It would be nice to have Alcatraz on-disk security for the discriminating 
client.

Thanks,
Rob

> On Jun 6, 2014, at 11:51 AM, Pradeep Gollakota <pradeep...@gmail.com> wrote:
> 
> I'm actually not convinced that encryption needs to be handled server side
> in Kafka. I think the best solution for encryption is to handle it
> producer/consumer side just like compression.

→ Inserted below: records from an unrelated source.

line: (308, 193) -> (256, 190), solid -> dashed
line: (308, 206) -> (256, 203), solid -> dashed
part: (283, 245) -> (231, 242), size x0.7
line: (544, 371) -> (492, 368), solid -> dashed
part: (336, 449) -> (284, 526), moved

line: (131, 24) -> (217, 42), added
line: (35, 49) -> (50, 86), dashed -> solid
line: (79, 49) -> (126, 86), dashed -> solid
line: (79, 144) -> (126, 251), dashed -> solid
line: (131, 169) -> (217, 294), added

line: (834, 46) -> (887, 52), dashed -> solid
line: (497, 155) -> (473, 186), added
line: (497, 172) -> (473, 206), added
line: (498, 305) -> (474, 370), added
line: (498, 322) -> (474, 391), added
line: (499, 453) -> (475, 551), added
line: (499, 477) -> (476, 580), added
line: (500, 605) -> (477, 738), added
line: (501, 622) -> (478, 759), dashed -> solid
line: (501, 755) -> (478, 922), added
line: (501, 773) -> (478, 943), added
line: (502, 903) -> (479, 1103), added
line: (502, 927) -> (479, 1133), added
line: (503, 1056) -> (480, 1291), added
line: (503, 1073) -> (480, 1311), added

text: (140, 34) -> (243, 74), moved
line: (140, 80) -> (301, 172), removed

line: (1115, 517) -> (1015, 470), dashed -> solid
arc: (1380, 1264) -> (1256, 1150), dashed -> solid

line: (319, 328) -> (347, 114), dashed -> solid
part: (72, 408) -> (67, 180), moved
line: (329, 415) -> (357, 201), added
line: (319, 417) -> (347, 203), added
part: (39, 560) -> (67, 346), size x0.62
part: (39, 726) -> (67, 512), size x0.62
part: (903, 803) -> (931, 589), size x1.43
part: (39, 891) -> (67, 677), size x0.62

This will offload key
> management to the users and we'll still be able to leverage the sendfile
> optimization for better performance.
> 
> 
> On Fri, Jun 6, 2014 at 10:48 AM, Rob Withers <robert.w.with...@gmail.com>
> wrote:
> 
>> On consideration, if we have 3 different access groups (1 for production
>> WRITE and 2 consumers) they all need to decode the same encryption and so
>> all need the same public/private key....certs won't work, unless you write
>> a CertAuthority to build multiple certs with the same keys.  Better seems
>> to not use certs and wrap the encryption specification with an ACL
>> capabilities for each group of access.
>> 
>> 
>> On Jun 6, 2014, at 11:43 AM, Rob Withers wrote:
>> 
>> This is quite interesting to me and it is an excelent opportunity to
>>> promote a slightly different security scheme.  Object-capabilities are
>>> perfect for online security and would use ACL style authentication to gain
>>> capabilities filtered to those allowed resources for allow actions
>>> (READ/WRITE/DELETE/LIST/SCAN).  Erights.org has the quitenscential (??)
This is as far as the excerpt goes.